The physical plan produced by slotted runtimes is a one-to-one mapping from the logical plan, where each logical operator maps to a corresponding physical operator, and where the operators are processed row-by-row. When using slotted runtime, each variable in the query gets a dedicated “slot”, which the runtime uses for accessing the data mapped to the given variable, hence the name “slotted”.

The slotted runtime uses the traditional execution model of most databases known as the iterator or “Volcano” model. This is a pull-based process where each operator in the tree “pulls” rows of data from its child operator by using a virtual call function. In this way, data is pulled up from the bottom of the execution plan to the top, generating an eruption-like flow of data.

Considerations

The slotted runtime is the first high-performance runtime introduced in Neo4j, replacing the original (and slower) interpreted runtime, which is now retired.

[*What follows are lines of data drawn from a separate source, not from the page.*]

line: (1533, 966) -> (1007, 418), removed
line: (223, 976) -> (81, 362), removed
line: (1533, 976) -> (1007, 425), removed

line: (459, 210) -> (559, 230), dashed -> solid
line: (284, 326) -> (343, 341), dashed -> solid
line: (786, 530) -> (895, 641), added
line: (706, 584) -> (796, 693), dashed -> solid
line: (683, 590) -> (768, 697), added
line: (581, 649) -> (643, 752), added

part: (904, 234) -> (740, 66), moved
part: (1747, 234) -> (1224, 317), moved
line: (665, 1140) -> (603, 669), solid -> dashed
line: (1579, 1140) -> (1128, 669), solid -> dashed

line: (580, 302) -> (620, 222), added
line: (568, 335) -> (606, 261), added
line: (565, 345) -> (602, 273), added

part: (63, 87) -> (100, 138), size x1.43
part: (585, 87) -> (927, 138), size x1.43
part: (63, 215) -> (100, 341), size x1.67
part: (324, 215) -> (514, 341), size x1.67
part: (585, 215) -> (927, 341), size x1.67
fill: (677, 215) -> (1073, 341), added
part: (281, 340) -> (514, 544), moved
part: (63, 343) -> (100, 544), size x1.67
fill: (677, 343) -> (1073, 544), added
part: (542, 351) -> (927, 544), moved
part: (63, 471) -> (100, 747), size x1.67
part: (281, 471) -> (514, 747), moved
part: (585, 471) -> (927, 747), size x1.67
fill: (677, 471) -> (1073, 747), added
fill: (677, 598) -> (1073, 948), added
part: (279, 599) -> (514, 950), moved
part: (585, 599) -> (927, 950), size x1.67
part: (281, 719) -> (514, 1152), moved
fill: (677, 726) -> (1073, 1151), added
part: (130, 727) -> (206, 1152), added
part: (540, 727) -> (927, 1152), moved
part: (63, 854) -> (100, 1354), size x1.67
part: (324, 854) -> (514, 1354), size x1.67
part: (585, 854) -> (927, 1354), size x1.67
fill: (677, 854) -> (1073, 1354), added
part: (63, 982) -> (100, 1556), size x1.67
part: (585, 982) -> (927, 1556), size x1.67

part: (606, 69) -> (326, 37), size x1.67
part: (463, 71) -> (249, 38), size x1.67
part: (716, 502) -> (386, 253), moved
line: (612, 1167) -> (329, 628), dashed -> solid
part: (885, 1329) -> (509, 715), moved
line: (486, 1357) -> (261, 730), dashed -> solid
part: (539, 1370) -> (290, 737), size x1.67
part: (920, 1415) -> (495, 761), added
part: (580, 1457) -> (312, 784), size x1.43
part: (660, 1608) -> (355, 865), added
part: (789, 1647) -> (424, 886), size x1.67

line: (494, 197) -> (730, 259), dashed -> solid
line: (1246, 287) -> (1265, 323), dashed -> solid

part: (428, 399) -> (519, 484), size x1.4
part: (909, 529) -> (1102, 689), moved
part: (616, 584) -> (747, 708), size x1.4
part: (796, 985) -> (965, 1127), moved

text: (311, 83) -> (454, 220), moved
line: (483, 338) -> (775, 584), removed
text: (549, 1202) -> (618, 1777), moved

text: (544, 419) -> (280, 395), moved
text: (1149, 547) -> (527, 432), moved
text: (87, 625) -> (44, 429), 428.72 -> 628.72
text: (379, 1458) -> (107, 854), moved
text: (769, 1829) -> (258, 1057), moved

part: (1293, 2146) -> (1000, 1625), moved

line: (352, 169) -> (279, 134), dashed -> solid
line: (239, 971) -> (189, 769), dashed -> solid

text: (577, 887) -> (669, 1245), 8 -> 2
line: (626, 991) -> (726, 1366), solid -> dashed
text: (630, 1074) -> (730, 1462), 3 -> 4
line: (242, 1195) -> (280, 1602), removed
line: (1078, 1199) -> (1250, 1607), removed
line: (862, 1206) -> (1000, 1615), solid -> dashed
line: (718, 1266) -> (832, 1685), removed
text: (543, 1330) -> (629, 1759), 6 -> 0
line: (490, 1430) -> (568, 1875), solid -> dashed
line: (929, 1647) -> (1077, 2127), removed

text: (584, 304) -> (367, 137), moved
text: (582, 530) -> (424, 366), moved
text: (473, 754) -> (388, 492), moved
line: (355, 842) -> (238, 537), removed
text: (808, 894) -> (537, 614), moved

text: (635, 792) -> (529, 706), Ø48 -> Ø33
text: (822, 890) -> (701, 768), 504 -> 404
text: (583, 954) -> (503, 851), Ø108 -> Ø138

The slotted runtime is an interpreted runtime, meaning that it interprets the logical plan sent by the planner operator-by-operator. In general, this is a convenient and flexible approach capable of handling all operators and queries. The slotted runtime is conceptually similar to interpreted programming languages, in that it has a shorter planning phase because it does not need to generate all the code for the query before execution (unlike compiled runtimes - discussed in more detail below).[1]

In general, users of Neo4j Enterprise Edition should not have to use slotted runtime. However, there are scenarios where the fast planning phase of the slotted runtime may be useful. For example, if you are using an application that generates short queries that are not cached (i.e. never, or very rarely, repeated), then the slotted runtime may be preferable because of its faster planning time.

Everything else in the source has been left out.